Les sources de sécurité libanaises estiment toutefois qu'en dépit des efforts multipliés par dix des services concernés, il ne faudrait pas s'étonner de voir une prolifération des incidents de ce genre au cours des semaines, voire des mois prochains. Le Liban est véritablement entré dans une situation « d'irakisation », avec l'afflux de combattants extrémistes venus de Syrie et difficilement contrôlables. Ce qui aurait dû être une confrontation limitée à ces combattants et au Hezbollah, surtout après l'approfondissement du fossé entre la formation chiite et certaines cellules saoudiennes, est en train d'englober l'armée libanaise, devenue elle aussi une cible privilégiée des takfiristes, sous prétexte qu'elle serait dominée par le Hezbollah, mais en réalité, parce qu'elle cherche à assurer la stabilité du Liban et la sécurité des Libanais en accomplissant, autant que possible, son rôle aux frontières et contre les éléments armés. Les sources de sécurité font d'ailleurs le lien entre l'apparition du phénomène des attentats-suicide et des voitures piégées au Liban et les développements en Syrie ainsi que l'approfondissement du conflit entre certains dirigeants saoudiens et le Hezbollah. À cet égard, les mêmes sources s'arrêtent sur les accusations directes lancées par le secrétaire général du parti chiite contre les dirigeants wahhabites, qui ont surpris les milieux politiques et diplomatiques, d'autant que Hassan Nasrallah se montre en général soucieux de maintenir un lien avec ses rivaux et adversaires, surtout s'ils sont libanais ou musulmans.
Les sources précitées précisent ainsi que la décision de dénoncer clairement certains courants en Arabie saoudite est intervenue après la découverte d'indices clairs impliquant des parties saoudiennes dans les attentats à la voiture piégée dans la banlieue sud.

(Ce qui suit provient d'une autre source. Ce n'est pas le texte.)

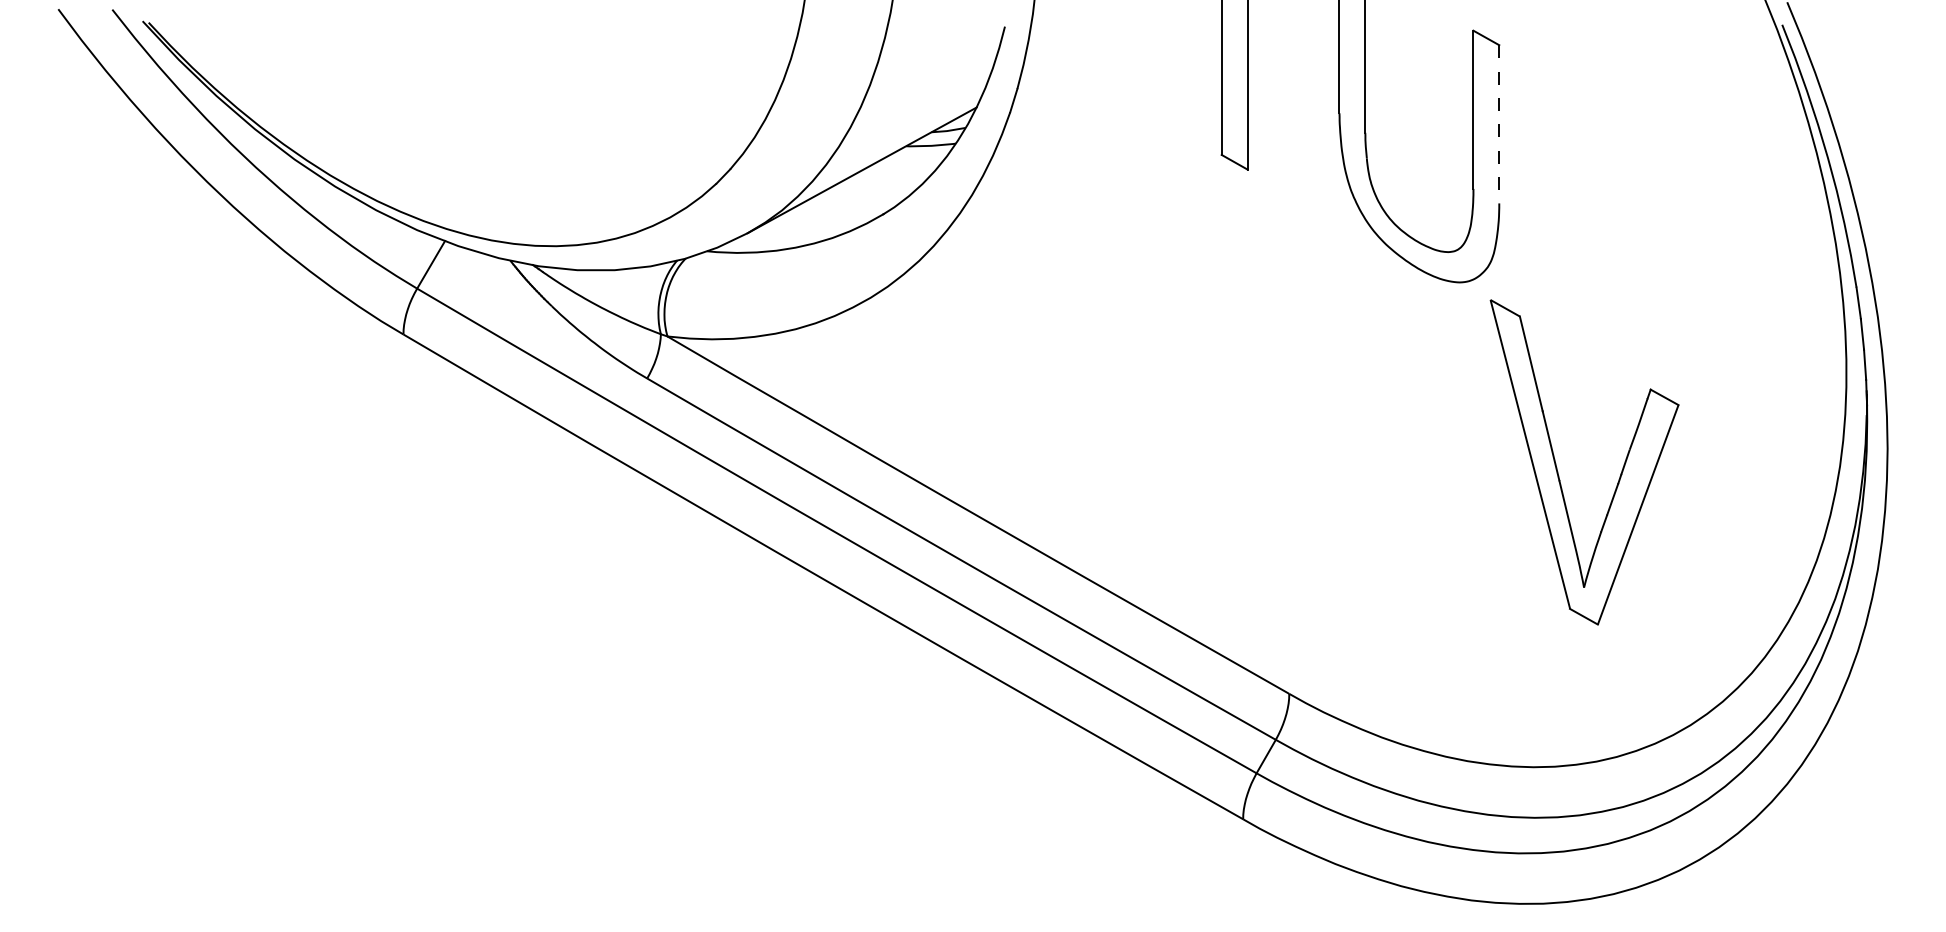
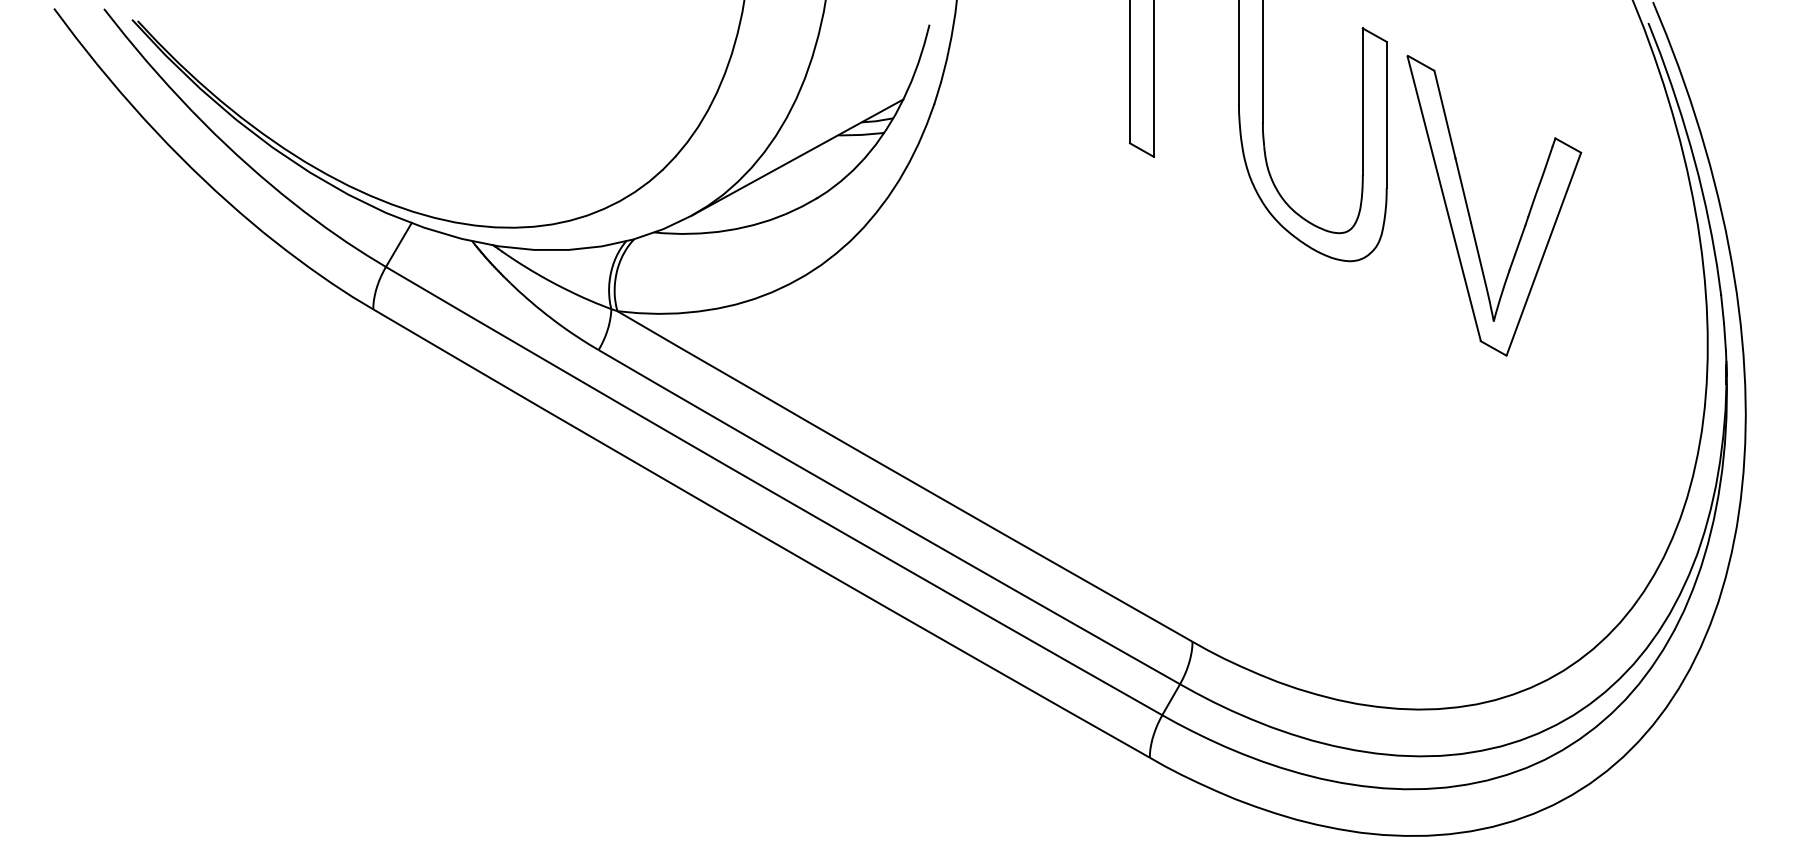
line: (1499, 124) -> (1386, 115), dashed -> solid
part: (1557, 467) -> (1469, 210), moved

Ayant en main les éléments de l'enquête menant vers des groupes takfiristes qui seraient venus de Yabroud (dans la région de Qalamoun, en Syrie) vers la région de Ersal, avant de se déplacer dans le reste du pays, Hassan Nasrallah a sciemment pointé du doigt ces parties saoudiennes d'abord parce qu'il ne pouvait plus se contenter d'accusations vagues devant ses propres partisans et devant les habitants de la banlieue sud qu'il appelait à la patience et au sacrifice. En même temps, les sources de sécurité sont convaincues que le secrétaire général du Hezbollah en a discuté avec les autorités iraniennes, surtout que ces événements sont intervenus à un moment particulièrement délicat pendant lequel l'Iran était en train de conclure un accord avec la communauté internationale sur son dossier nucléaire, tout en multipliant les ouvertures en direction des pays du Golfe et en particulier de Riyad. Il s'agirait donc d'une action coordonnée, le Hezbollah, qui est la principale cible des attaques takfiristes dénonçant leurs protecteurs, et l'Iran jouant la modération.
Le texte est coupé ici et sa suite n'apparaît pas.